1  Fan edits are shared freely among other media fans across the Internet, usually with an expectation that potential viewers own official copies of the source films. In order to discuss their work and learn about new developments in the field, fan editors and their audience often congregate in dedicated online forums such as FanEdit.org and OriginalTrilogy.com, or on social media platforms like Reddit and Discord. Risk of takedown has driven many fan editors away from sharing their unauthorized works on mainstream video platforms like Youtube; instead, they presently rely on free file-hosting websites, like Google Drive and Mega, as well as clandestine peer-to-peer file-sharing.

2    The metafictional perspective of the teenager reading the Black Freighter comic book in The WCM Cut is reminiscent of his depiction in the startling finale of Sam Hamm’s unproduced Watchmen screenplay from 1988: a time paradox teleports Dan, Laurie, and Rorschach from their alternate timeline onto a street in a version New York City that resembles reality, where they are recognized by the teenager at the newspaper stand as characters from his Watchmen comic book.

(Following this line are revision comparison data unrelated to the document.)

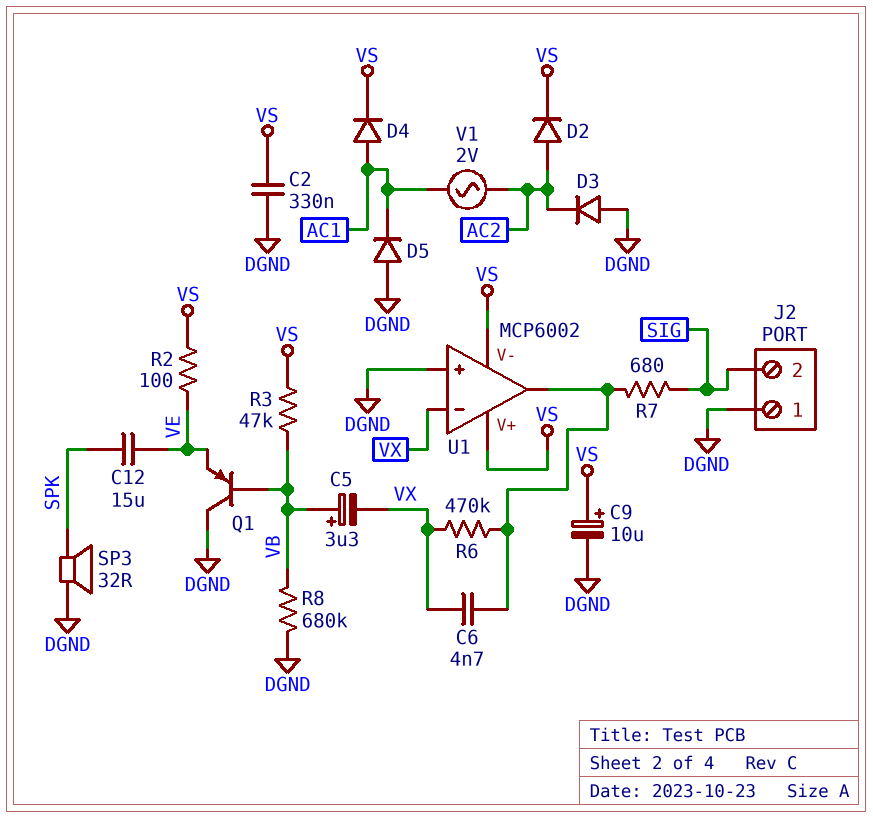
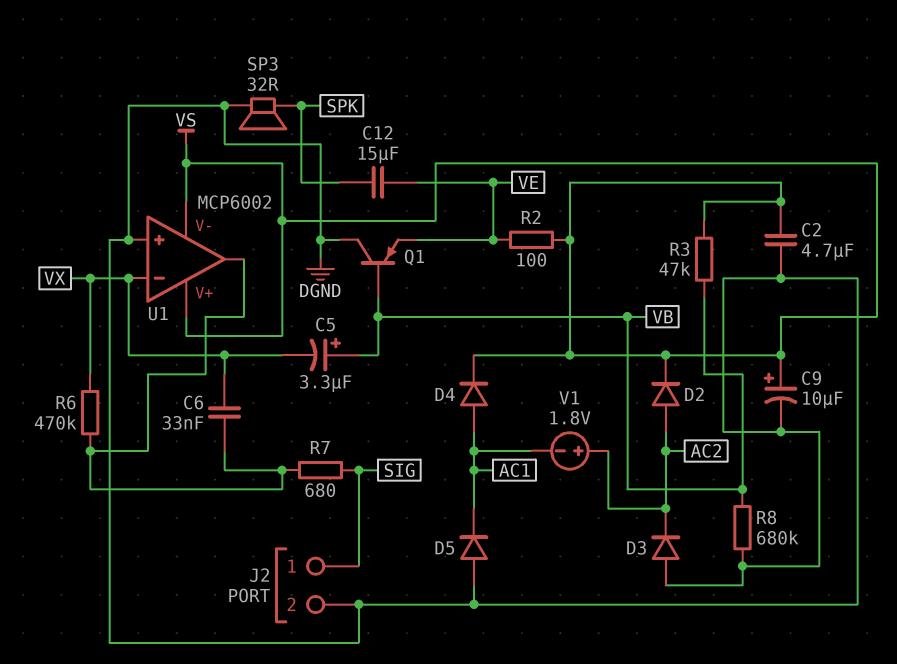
C2: 330nF (DGND, VS) -> 4.7uF (DGND, VS)
C6: 4.7nF (U1/out, VX) -> 33nF (U1/out, VX)
J2 pin 1: DGND -> SIG
J2 pin 2: SIG -> DGND
V1: AC 2V (AC1, AC2) -> 1.8V (plus AC2, minus AC1)

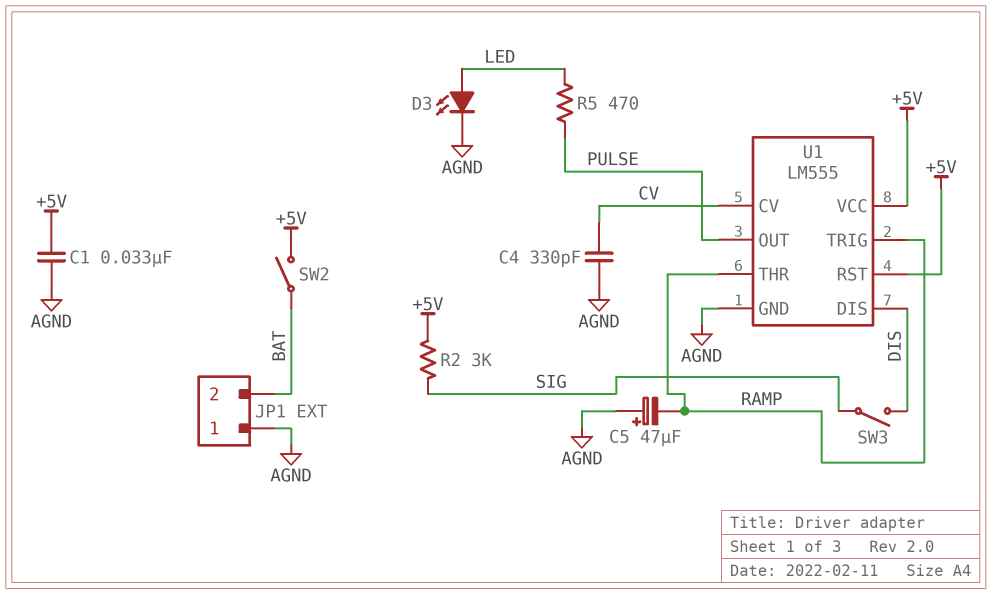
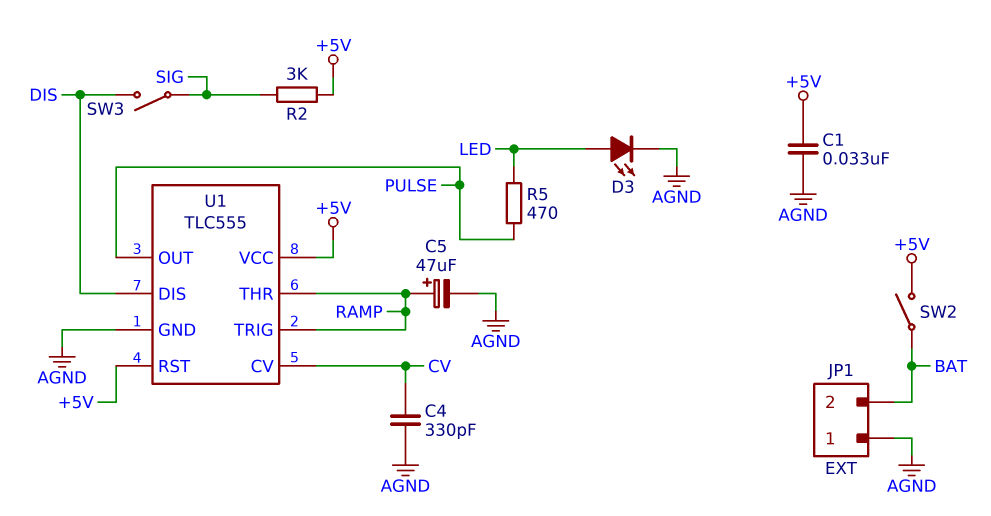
C5: 47uF (plus AGND, minus RAMP) -> 47uF (plus RAMP, minus AGND)
U1: LM555 -> TLC555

3  Character Concentration is also a popular fan editing mode for serial screen narratives with ensemble casts, such as the 2019 Watchmen HBO series, from which several character-centric films may be feasibly distilled from various plot threads. For example, Tykjen’s 60-minute Life on Europa (2019) chronologically recombines all of Adrian Veidt’s (Jeremy Irons) scenes during his extraterrestrial exile, and TriggeredPuppy’s Watchmen: The Bass Reeves Cut (2021) is a 135-minute fan edit that focuses on Angela Abar (Regina King) and Will Reeves (Louis Gossett Jr.).

4  On the Watchmen Ultimate Cut Blu-ray Disc, this edit point occurs at the 26-minute mark.

5  Some fan editors revisit their projects and release successive editions, occasionally adopting software versioning terminology (e.g. Harmy’s Star Wars: Despecialized Edition v2.7).

6  In Vaux (2009), Snyder explains “Dylan had to approve that because we needed to remix it. I guess he's a Watchmen fan because he knew about the book and he knew his work was referenced in it. When I said that we needed all the stems from ‘The Times They Are A-Changin’’ because we were going to make a six-minute song from a three-minute song, he was happy to do it.”

7  See Wille (2015, 1.7) on how methods of intentional fan edit replication inevitably lead to creative variations in subsequent projects. From an evolutionary perspective, the sustained production of numerous fan edits based on a particular film may permit us to trace accumulative editorial decisions (or traits) which they inherit either directly (through replication) or indirectly (through multiple discovery), as the collective incrementally yet ceaselessly advances toward a Consensus Cut.